Data analytics company C3.ai announced last week the general availability of a new tool called Ex Machina, which is intended to make it easier for anyone to develop artiﬁcial intelligence-based applications without writing any code. This idea, known as “no code” or sometimes “low code” application development, is a hot trend in the software business, addressing the fact that while there is a nearly limitless appetite for new software applications, there is a ﬁnite supply of talented software coders.
“Analysts, operators, and subject matter experts across all industries and business functions are increasingly required to develop predictive and prescriptive insights compiled from vast and disparate datasets,” C3.ai (ticker: AI) said in the launch announcement. C3.ai added that “current predictive analytics tools are typically complicated to use and limit the ability of their insights to drive real business outcomes.”
Needham analyst Jack Andrews addressed the launch in a research note on Monday, asserting that there is potential for Ex Machina to become a primary tool for non-developers to build analysis tools on the C3.ai platform.
He estimates the revenue opportunity for the tool among the Global 2000 at $2.6 billion and contended it could be much larger than that over time. “We recognize it may take some effort to gain market traction, but given our expectation of a robust sales and marketing push, we are optimistic regarding its potential,” Andrews wrote.

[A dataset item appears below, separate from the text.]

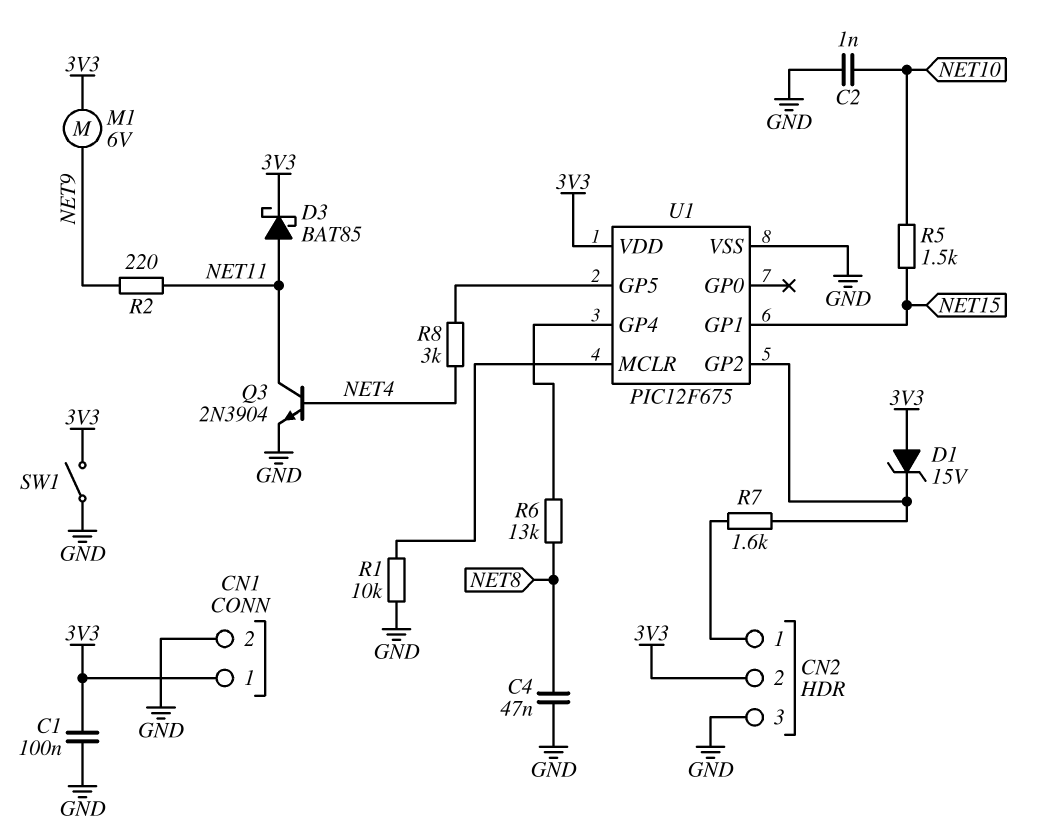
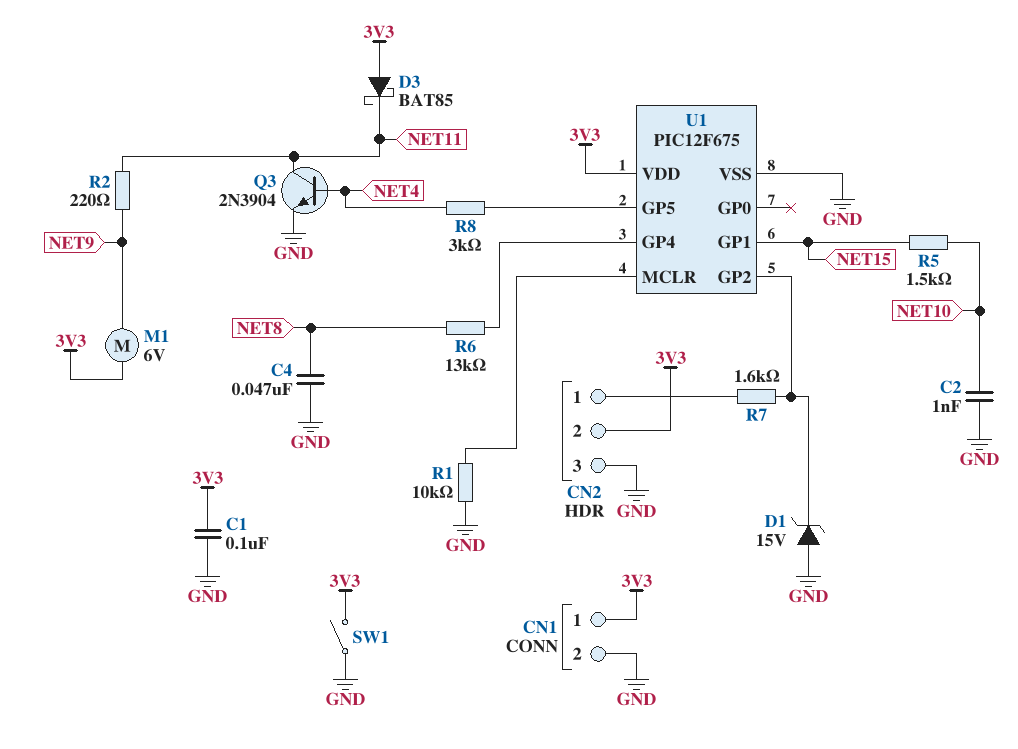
D1: zener 15V (A 3V3, K U1/GP2) -> zener 15V (A GND, K U1/GP2)
D3: schottky BAT85 (A NET11, K 3V3) -> schottky BAT85 (A 3V3, K NET11)

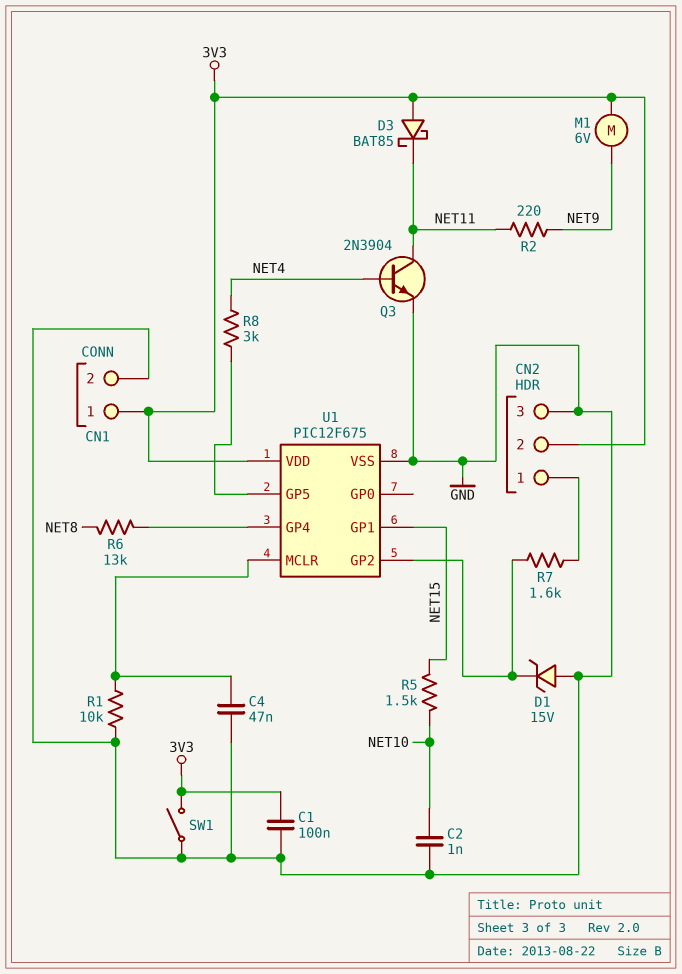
C4: 47nF (GND, NET8) -> 47nF (GND, U1/MCLR)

To estimate the potential market size, Andrews took a random sample of the Global 2000 and searched LinkedIn for active proﬁles with the term “data scientist” or “data analyst.” He found the average company had 44 data scientists and 92 data analysts. He then estimated that at an annual seat price of $995 a month, the annual contract value per company would be $1.62 million. Multiply by 2000–the Global 2000–apply a 20% discount for enterprise purchases, and you get $2.6 billion.
“One distinction is that this ﬁgure is an estimate of total global data scientists today, and we expect this to increase over time as surveys imply that the number of data scientists is expected to grow materially,” he adds.
On the other hand, C3.ai does not actually work with all 2,000 companies in the Global 2000–not even close–so it would be best to think of that number as a generous measure of the total addressable market, not one you would add to a ﬁnancial model.
On Monday, C3.AI shares were off 0.9%, to $138.34. The company went public Dec.9 at $42 a share.